Se il welfare aziendale sta ormai prendendo piede nel nostro Paese, soprattutto nelle realtà più strutturate, il wellbeing appare ancora in fase di lancio. Anche se è dimostrato che la consapevolezza che il datore di lavoro prenda a cuore il benessere psicofisico dei propri dipendenti contribuisce a motivarli, la strada da percorrere sembra essere ancora lunga. Purtroppo, solo il 17% delle imprese offre ai dipendenti servizi e corsi focalizzati sul giusto equilibrio tra mente e corpo. Tra le poche aziende pioniere, il 67% offre corsi sulla gestione dello stress lavorativo, il 47% workshop sulla corretta alimentazione, il 40% campagne di sensibilizzazione su una vita sana e attiva, oltre al 33% che propone corsi di yoga, meditazione e fitness.
La situazione non migliora, considerando il punto di vista dei lavoratori: solo la metà (47%) del campione dichiara di riuscire a usufruire dei programmi di wellbeing - quando presenti - per mancanza di tempo (47%) o per difficoltà di organizzazione (le iniziative sono programmate in orari scomodi, 7%).

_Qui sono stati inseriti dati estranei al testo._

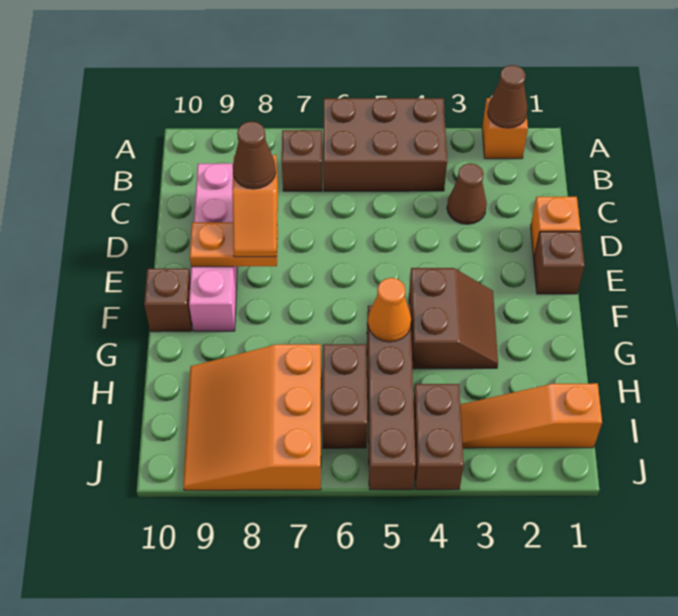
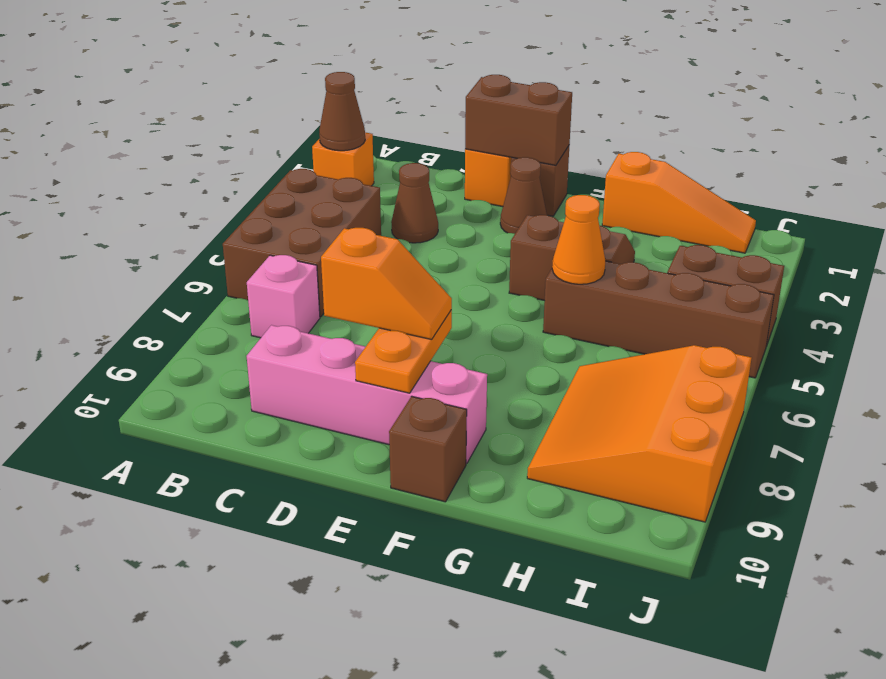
brown brick B7 level 1 -> pink brick B7 level 1
brown cone D8 level 4 -> brown cone E2 level 1
brown brick H6:I6 level 1 -> brown brick D1:E1 level 2
orange slope H7:J9 level 1 top 7 -> orange slope H7:J9 level 1 top J
orange slope I1:I3 level 1 top 1 -> orange slope G1:I1 level 1 top G

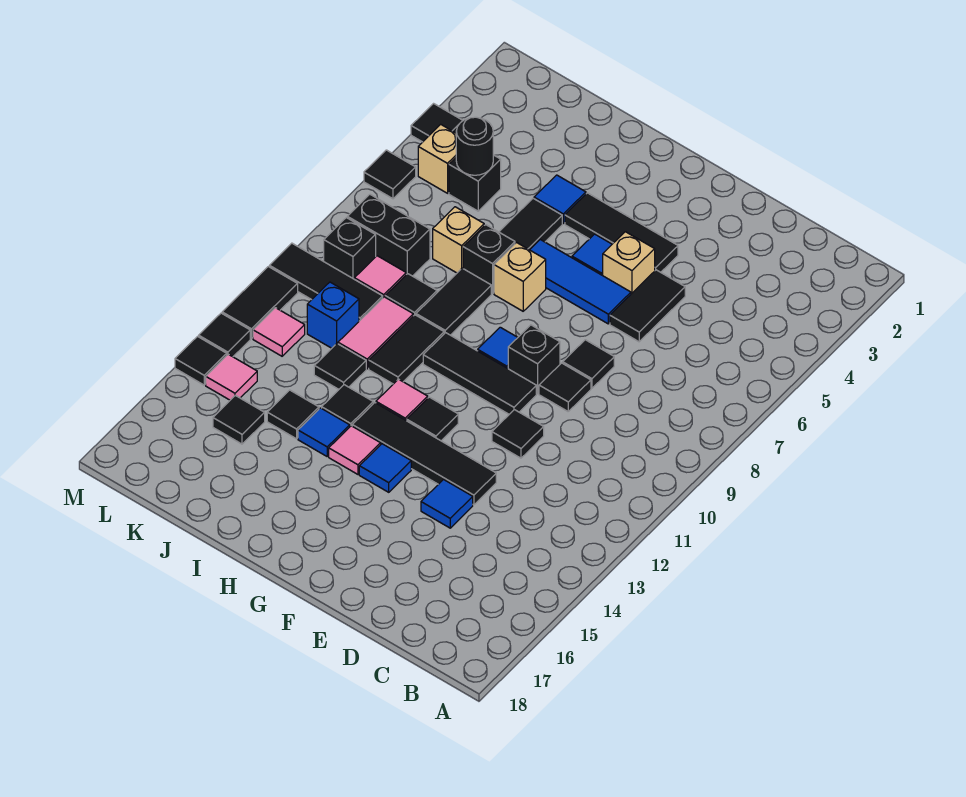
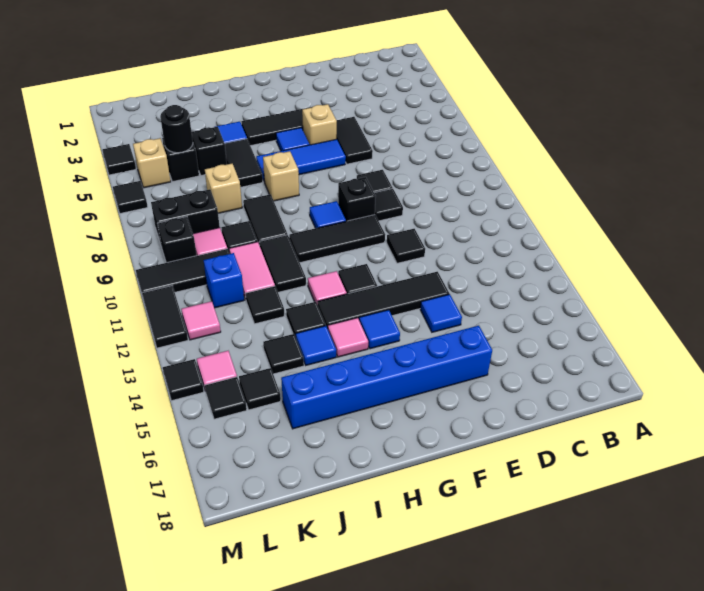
none -> blue brick E16:J16 level 1
black brick I7 level 1 -> black brick J5 level 1
black tile M13 level 1 -> black tile L15 level 1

Le politiche di flessibilità lavorativa

Altro dato interessante che emerge dal sondaggio riguarda il tema della flessibilità lavorativa, prevista dal 61% delle aziende intervistate, a dimostrazione della diffusione sempre più capillare di queste politiche. Le realtà aziendali coinvolte nell'indagine offrono nell'85% dei casi la possibilità di usufruire di orari di lavoro flessibili e nel 55% di praticare lo smart working, o lavoro agile. Quest'ultima modalità di lavoro sta prendendo sempre più piede grazie ai molteplici vantaggi che presenta che, per il datore di lavoro, si concretizzano indubbiamente in una riduzione dei costi di gestione degli uffici e in un aumento della produttività dei dipendenti.
E qual è l'opinione dei professionisti in merito? Quando previsto, il 69% dei lavoratori usufruisce del lavoro agile con frequenza variabile: il 38% una volta alla settimana, il 32% più giorni al mese e il 15% almeno una volta al mese. Le motivazioni che spingono i professionisti ad approfittare dello smart working sono diverse: prima fra tutte, la possibilità di ridurre tempi e costi relativi al tragitto casa-lavoro (con più della metà delle preferenze, 51%), seguita dalla possibilità di avere maggiore autonomia organizzativa (47%) e di raggiungere un equilibrio migliore fra lavoro e famiglia (32%).
I tempi non sembrano essere ancora maturi, invece, per il "discretionary time off", ovvero la possibilità di assentarsi o prendere ferie senza richiedere l'autorizzazione formale: solo il 2% delle aziende offre, infatti, questa alternativa a quadri e manager.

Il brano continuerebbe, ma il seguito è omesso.